Он хватается за ручку, решительно отворяет дверь мастерской и видит, как по комнате перебираются огромные полчища рыжих муравьев. Муравьи больше обычного размера, за время отсутствия хозяина им удалось вымахать до размера человеческой ладони. Сплошным роем покрывают они все стены и потолок, проворно шевелят изогнутыми жвалами, словно жуют невидимую добычу, усиками ощупывают воздух, перемещаются с места на место, наползая один на другого, валятся с потолка на пол, лопаются от собственного веса и умирают, и от их движений и смертей стоит такой омерзительный хруст, что Лука перегибается пополам от рвоты. Из него хлещет кислая вода.
Один муравей перелезает через порог и ползет в сторону гробика. Лука догоняет насекомое и с криком давит ногами. Хитин ломается с треском. Голова муравья, оставшаяся целой, дергается и подпрыгивает, из нее вырывается громкий протяжный писк. Звук настолько неприятен, что головная боль усиливается многократно.
Лука неистово бьет эту визжащую голову кулаком, раз пять или шесть – до тех пор, пока на полу не остается розовая лужица. Затем он бросается обратно к мастерской, запирает ее и без сил опускается на колени – каменные ноги больше не держат. В таком положении несчастный засыпает. Во сне чернота, и ничего, кроме нее, нет.
Время исчезает. Через минуту, через час или вечность кто-то настойчиво зовет:
– Просыпайся! Просыпайся, папа!
Обувщик вздрагивает и открывает глаза. Он не знает, во сне его звали или наяву, и судорожно озирается по сторонам, но никого не находит. В мастерской по-прежнему слышна трескотня насекомых, и Лука не хочет туда входить.
Он берет гроб и тащит его в комнату покойного сына. Сюда давно никто не заходил – по углам намело горсти песка и сажи, сыплющейся с неба, поверх пауки наплели свои сети и ждут добычу. Но добыча, ворвавшаяся в комнатку с деревянным ящиком в обнимку, оказалась чересчур велика, и горе-охотники прячутся в щели.
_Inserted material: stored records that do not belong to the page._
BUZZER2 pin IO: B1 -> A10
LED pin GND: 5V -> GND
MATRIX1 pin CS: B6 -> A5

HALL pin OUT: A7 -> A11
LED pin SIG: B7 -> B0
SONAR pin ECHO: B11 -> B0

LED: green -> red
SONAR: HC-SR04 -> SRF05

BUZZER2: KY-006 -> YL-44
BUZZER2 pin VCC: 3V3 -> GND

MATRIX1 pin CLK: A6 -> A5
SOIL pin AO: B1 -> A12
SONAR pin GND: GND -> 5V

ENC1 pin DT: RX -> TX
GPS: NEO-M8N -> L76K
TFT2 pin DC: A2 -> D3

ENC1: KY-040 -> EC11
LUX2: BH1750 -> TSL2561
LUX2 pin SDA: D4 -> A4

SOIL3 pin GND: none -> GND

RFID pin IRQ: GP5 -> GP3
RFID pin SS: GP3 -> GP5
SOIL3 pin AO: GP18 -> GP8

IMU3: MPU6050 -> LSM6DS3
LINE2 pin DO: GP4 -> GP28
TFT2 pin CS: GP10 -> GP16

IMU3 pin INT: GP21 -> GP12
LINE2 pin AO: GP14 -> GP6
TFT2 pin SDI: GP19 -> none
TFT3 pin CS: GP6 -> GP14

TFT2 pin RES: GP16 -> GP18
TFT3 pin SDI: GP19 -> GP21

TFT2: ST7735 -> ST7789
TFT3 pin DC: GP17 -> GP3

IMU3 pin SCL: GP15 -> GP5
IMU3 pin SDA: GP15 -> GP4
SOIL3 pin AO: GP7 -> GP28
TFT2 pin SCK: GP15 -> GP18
Свою печальную ношу Лука устанавливает рядом с кроватью, до сих пор накрытой белой простыней, которая от времени и пыли давно превратилась в серую. Из нее был вырван кусок, а от кромки разрыва тянулись полосы старой крови – бледные и ржавые.
Лука садится на краешек койки и заглядывает внутрь гроба. Там что-то происходит, пляшут какие-то крошечные частички, но воедино никак не складываются.
Мысли в голове тоже пляшут, чередой бессвязных слов. Взгляд цепляется за предмет, поглощает его мутное отражение, будоражит воспаленный мозг, и тот без всякой цели порождает названия, машинально определяя проглоченный взглядом образ и пытаясь его осознать. Но мозг путается и никогда почти не может определить точно. Лука глядит на гроб, в голове его проносится кратко и бессмысленно: «гроб», а затем начинается невнятная чехарда, и поломавшееся сознание накидывает варианты: «гром, морг, мор».